БАБУШКИНЫ РЕЦЕПТЫ
КУЛИЧ И ПАСХА
Светлана Малыхина
На Пасхальный обед к нам всегда приходили гости – старые друзья отчима, человека может быть и верующего, но совершенно не церковного, мамины коллеги, близкие и дальние родственники. Всегда приходил какой-нибудь бережливый и состоятельный знакомый или тот, о ком говорили, что он «прожился, обедая в ресторане» (Гиляровский). Один важный посетитель в облачении всегда приходил первым и никогда не дожидался других гостей. Это был батюшка Благовещенского собора – близкий друг отчима и его частный пациент. Отец Михей, который, по советскому законодательству, причислялся к тунеядцам, на бесплатное медицинское лечение права не имел, и отчим был его домашним лечащим врачом. Батюшка освящал куличи, пасхи и крашеные яйца в бабушкиной комнате, и потом долго еще пахло благоуханным ладаном и свечами. В Советском Союзе никто официально не запрещал религиозные праздники, но мало кто задумывался о том, что празднуют. Пасха — был такой особо гулящий и сытный праздник.
У нас дома готовилось множество блюд. Но фирменным угощением были куличи и творожная пасха. Я любила помогать бабушке не только потому что в тот день, когда пекли куличи, мне разрешалось не ходить в школу, но и потому, что это была редкая возможность услышать кулинарные и семейные секреты. В эти дни открывали бабушкин сундук, доставали оттуда старинные глиняные формы для куличей и дубовые пасочницы, истертую тетрадку с редкими и сложными рецептами и старыми пожелтевшими семейными фотографиями. Там же хранилась Библия в сафьяновом преплете с медными застежками, совершенно распавшаяся на отдельные страницы. Этой книге было наверное лет сто, и никто в доме кроме бабушки церковно-славянских оборотов не понимал. Из бабушкиных рассказов я знала, что эту книгу она начала читать еще в гимназии и сохранила ее вместе с венчальной парой – иконами Спасителя и Смоленской Божьей матери, одетыми в золоченые ризы и спрятанными в резные деревянные киоты. Это все можно было увидеть только в праздник. В обычные же дни бабушка неохотно рассказывала о своей юности, то ли не доверяя моему детскому легкомыслию, то ли оберегая меня от печальной семейной истории. Но кулинарными секретами делилась щедро.
Я любила эти приготовления к празднику, сути которого никто не объяснял. С утра мы с бабушкой оставались одни и спокойно, без суматохи пили чай пока опара “бродила”. В доме делалось тепло, дверь на кухню закрывалась, окна запотевали, бабушка говорила тихим голосом — берегла силы, потому что выпекали куличи до позднего вечера.
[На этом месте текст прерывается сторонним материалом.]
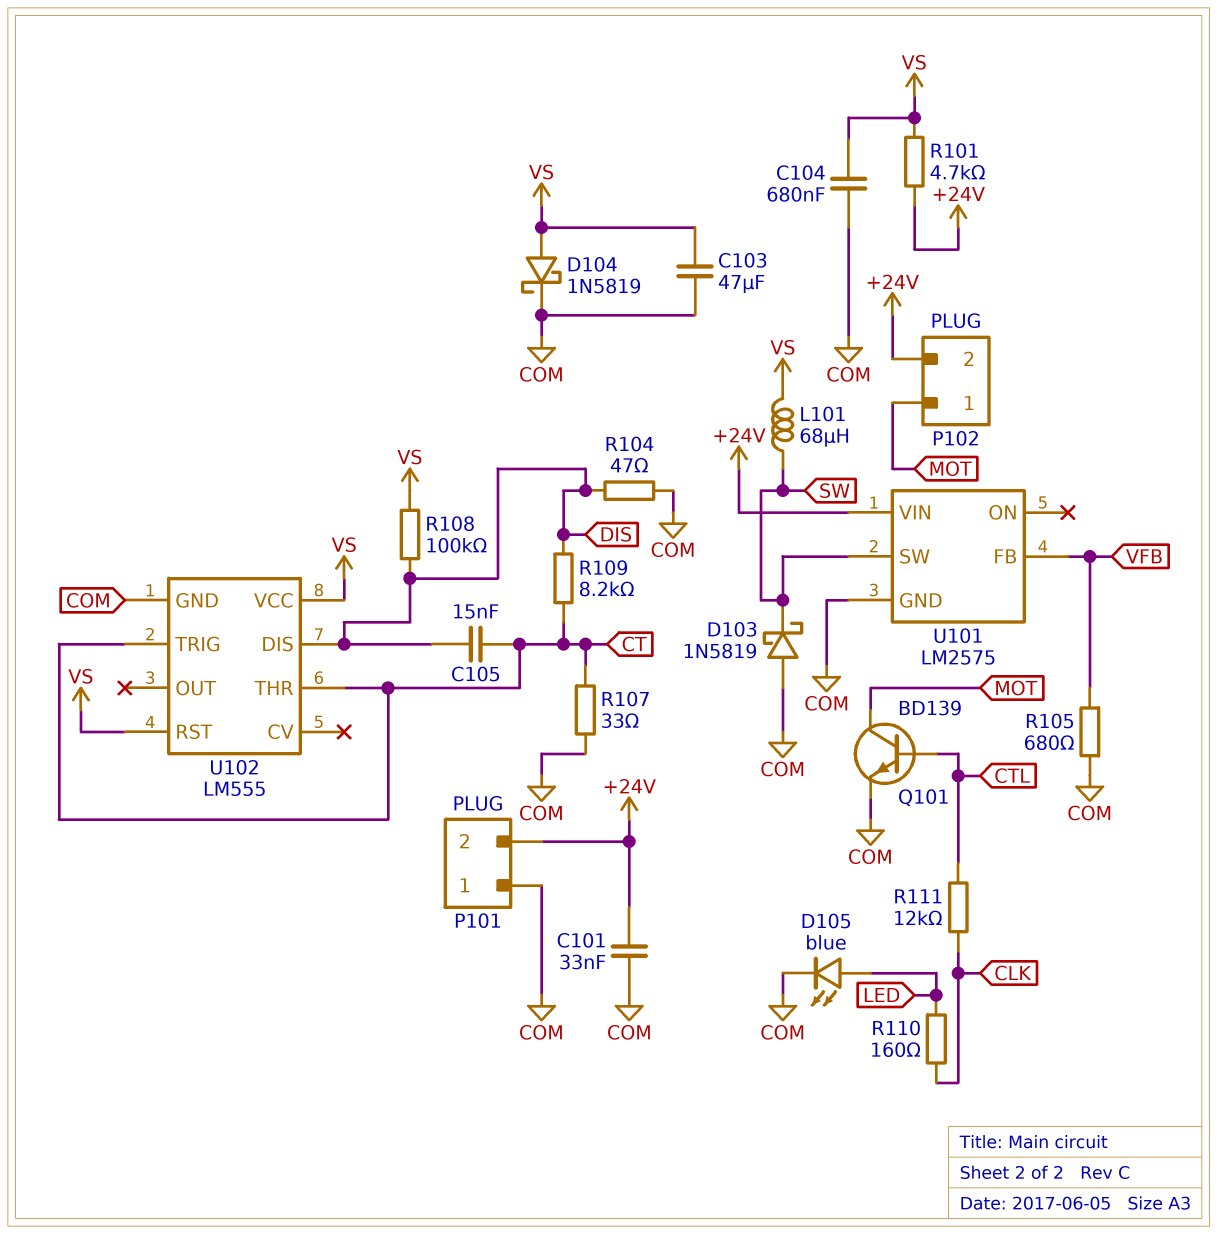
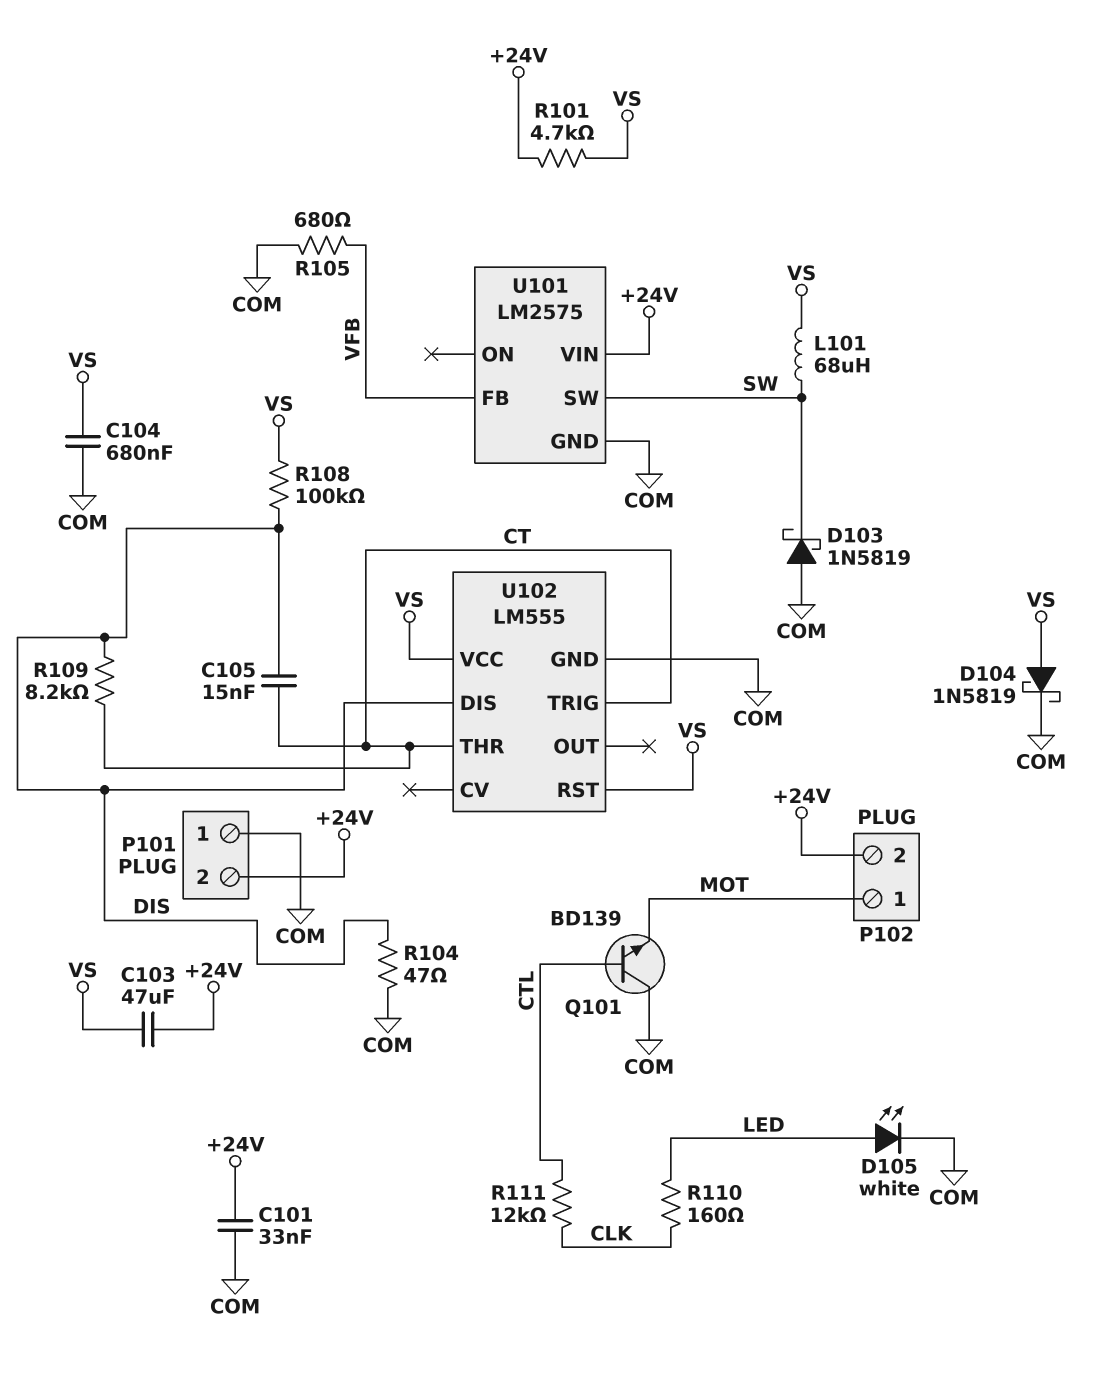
C103: 47uF (COM, VS) -> 47uF (+24V, VS)
D105: LED blue (A LED, K COM) -> LED white (A LED, K COM)
Q101: NPN BD139 (B CTL, C MOT, E COM) -> NPN BD139 (B CTL, C COM, E MOT)
R107: 33 (COM, CT) -> none

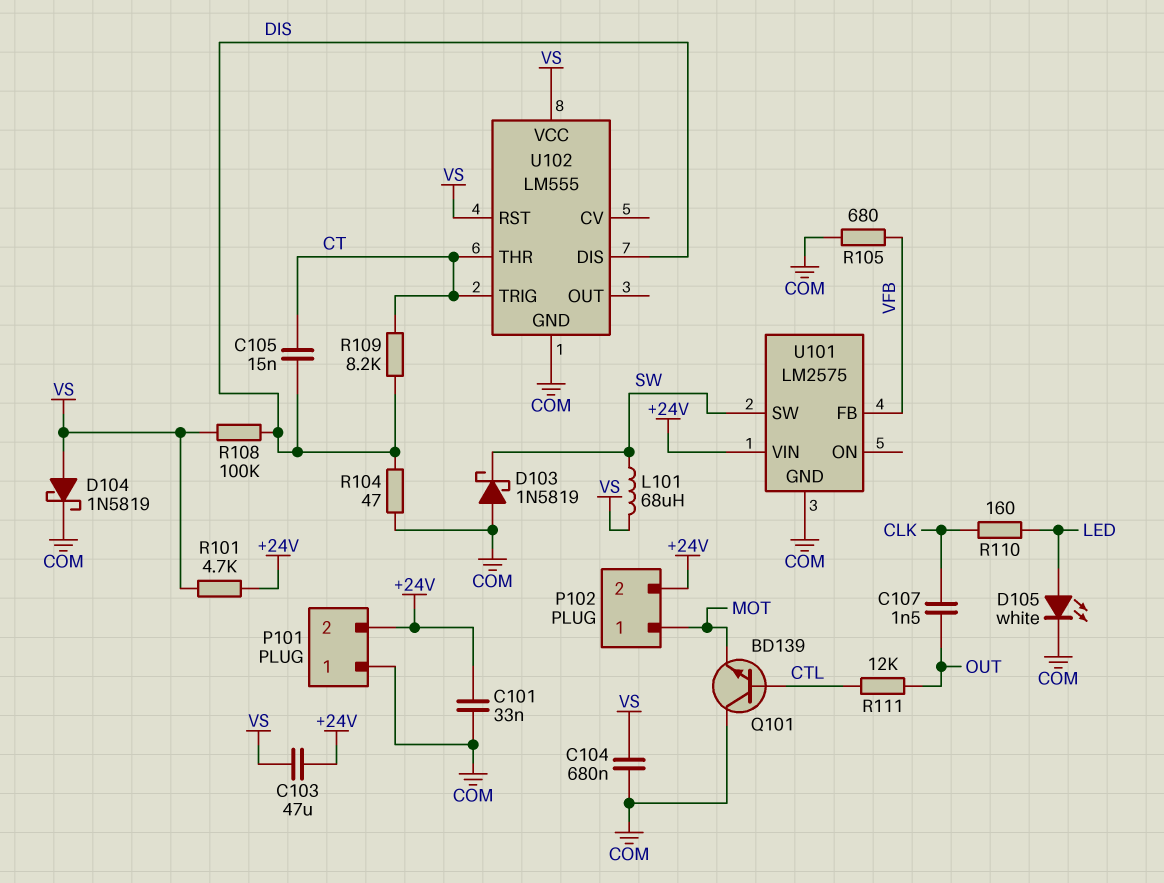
C107: none -> 1.5nF (CLK, OUT)
R111: 12k (CLK, CTL) -> 12k (CTL, OUT)

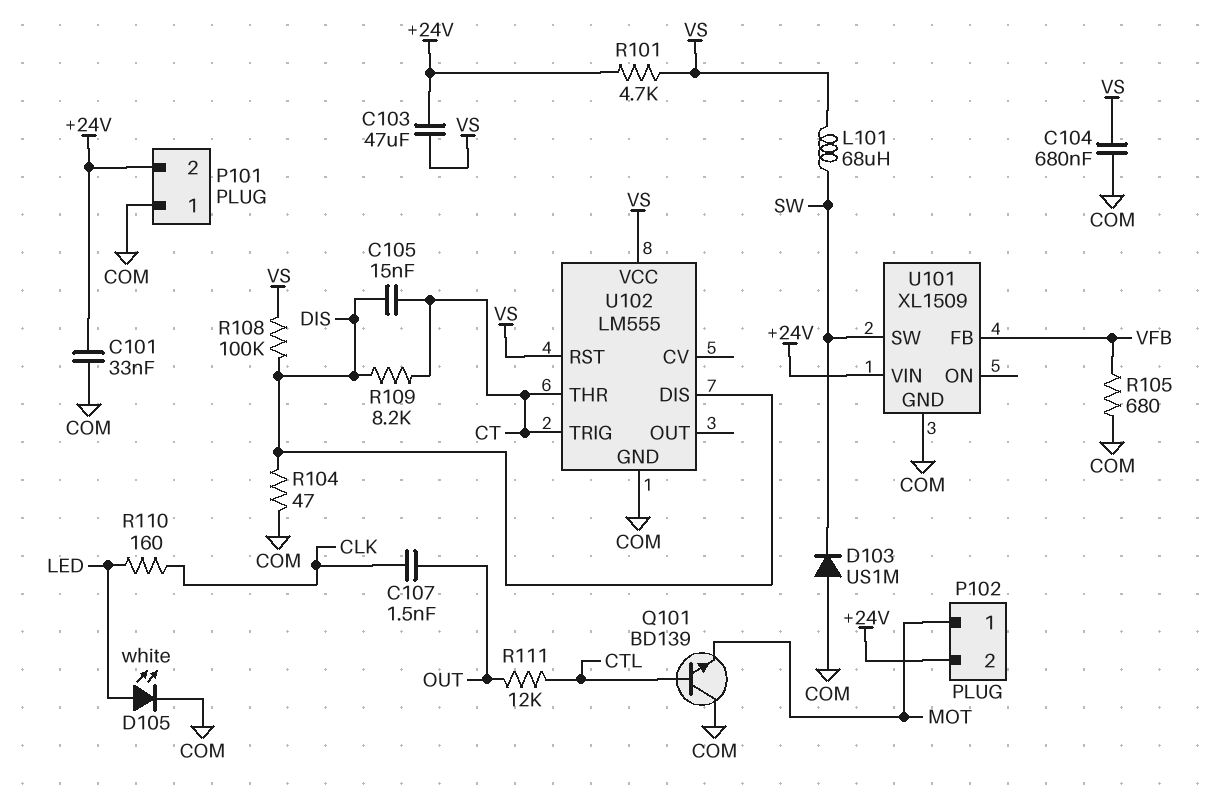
D103: schottky 1N5819 (A COM, K SW) -> diode US1M (A COM, K SW)
D104: schottky 1N5819 (A VS, K COM) -> none
U101: LM2575 -> XL1509

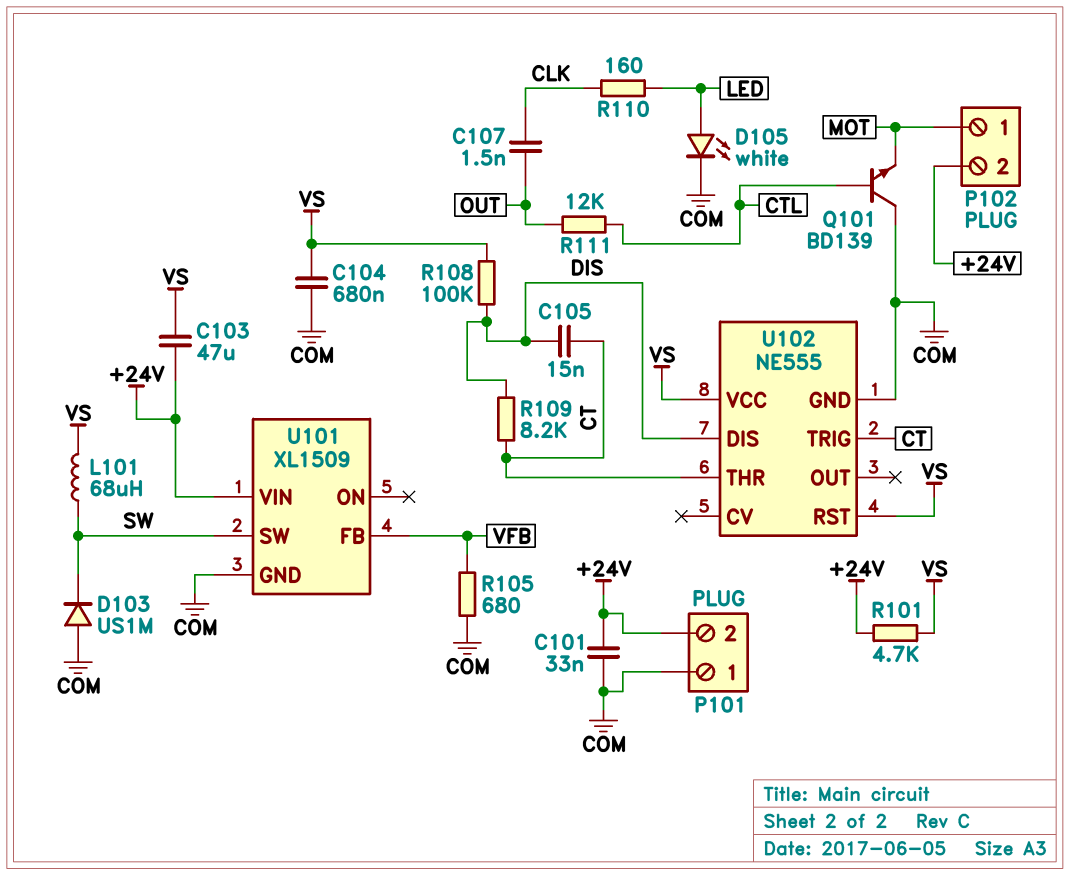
R104: 47 (COM, DIS) -> none
U102: LM555 -> NE555

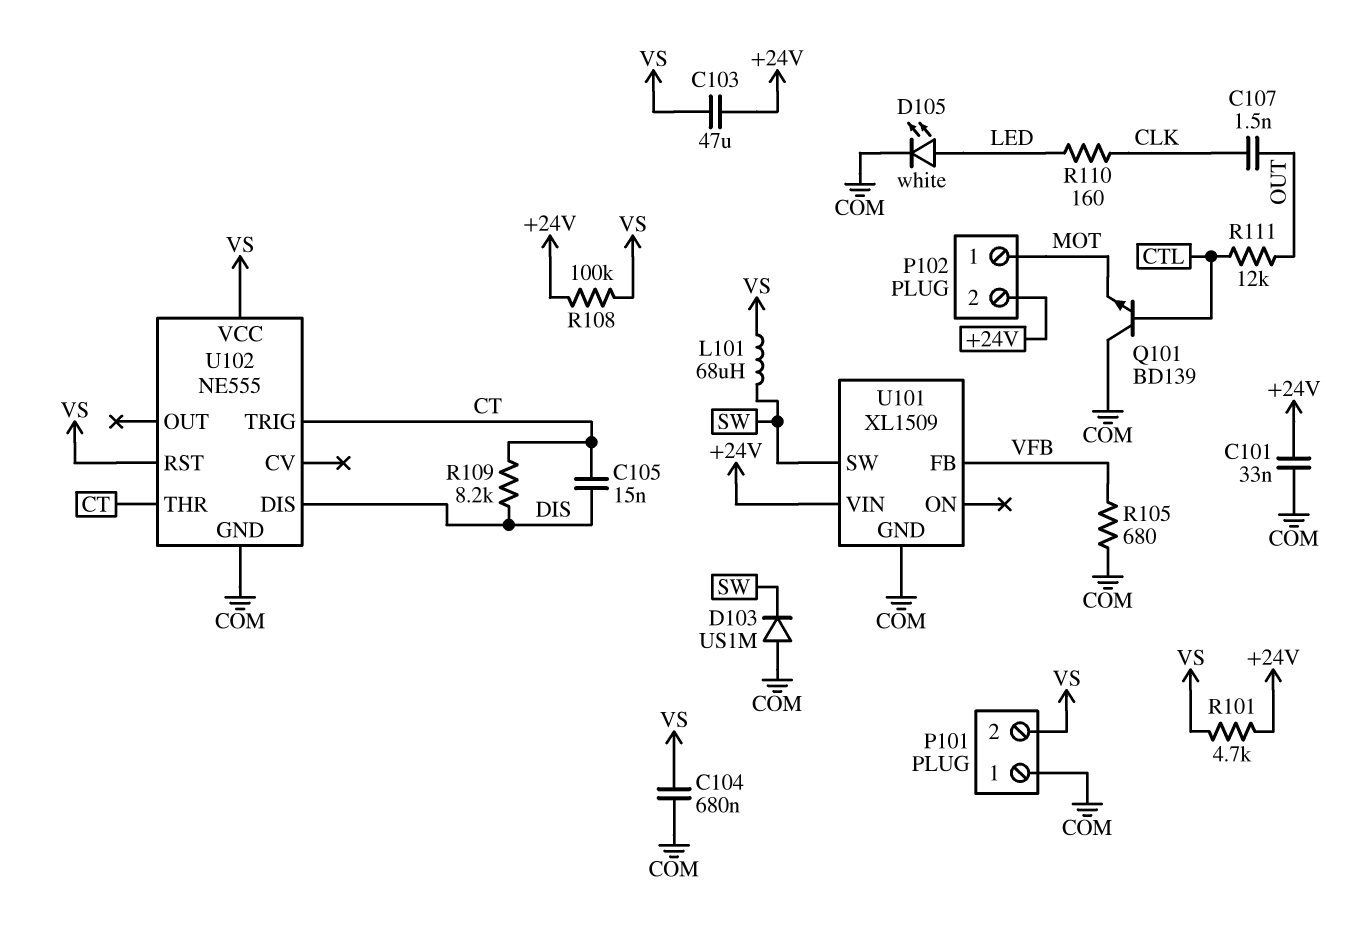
P101 pin 2: +24V -> VS
R108: 100k (DIS, VS) -> 100k (+24V, VS)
Дом наполнялся запахами прошлой бабушкиной жизни — ванили и мускатного ореха, корицы и шафрана. Сыпучие ингридиенты добавлялись щепотками, горстками, пригорошнями, на кончике ножа, чайной ложкой с горкой, стаканом по ободочек. Жидкости измерялись каплями, рюмками, столовыми ложками, крышечками. А была ещё одна кулинарная мера, для которой не было ёмкости, — добавить по вкусу.
Тесто нужно было месить, оставлять в тепле, чтобы оно подходило, поднималось, поспевало; оно должно было дышать, быть мягким, тянуться, отставать от рук. Мне доверяли размешивать муку с солью, а потом вливать молоко. Следили, чтобы я растирала творог с сахаром только деревянной ложкой и строго в одном направлении. Потом, если повезет, я наполняла формы для выпечки до половины, ждала, пока тесто снова поднимется до 3/4 высоты формы и ставила их в духовку с несильным жаром. Теперь я пеку куличи по бабушкиному рецепту из той истертой тетрадки и рассматриваю черно-белые рваные, испачканные, пожелтевшие и потрескавшиеся семейные фотографии.
И мне так же как и студенту из одноименного рассказа Чехова кажется, что «… прошлое …. связано с настоящим непрерывною цепью событий, вытекавших одно из другого.» И, как Иван Великопольский, который «видел оба конца этой цепи: дотронулся до одного конца, как дрогнул другой», я чувствую эту связь времён.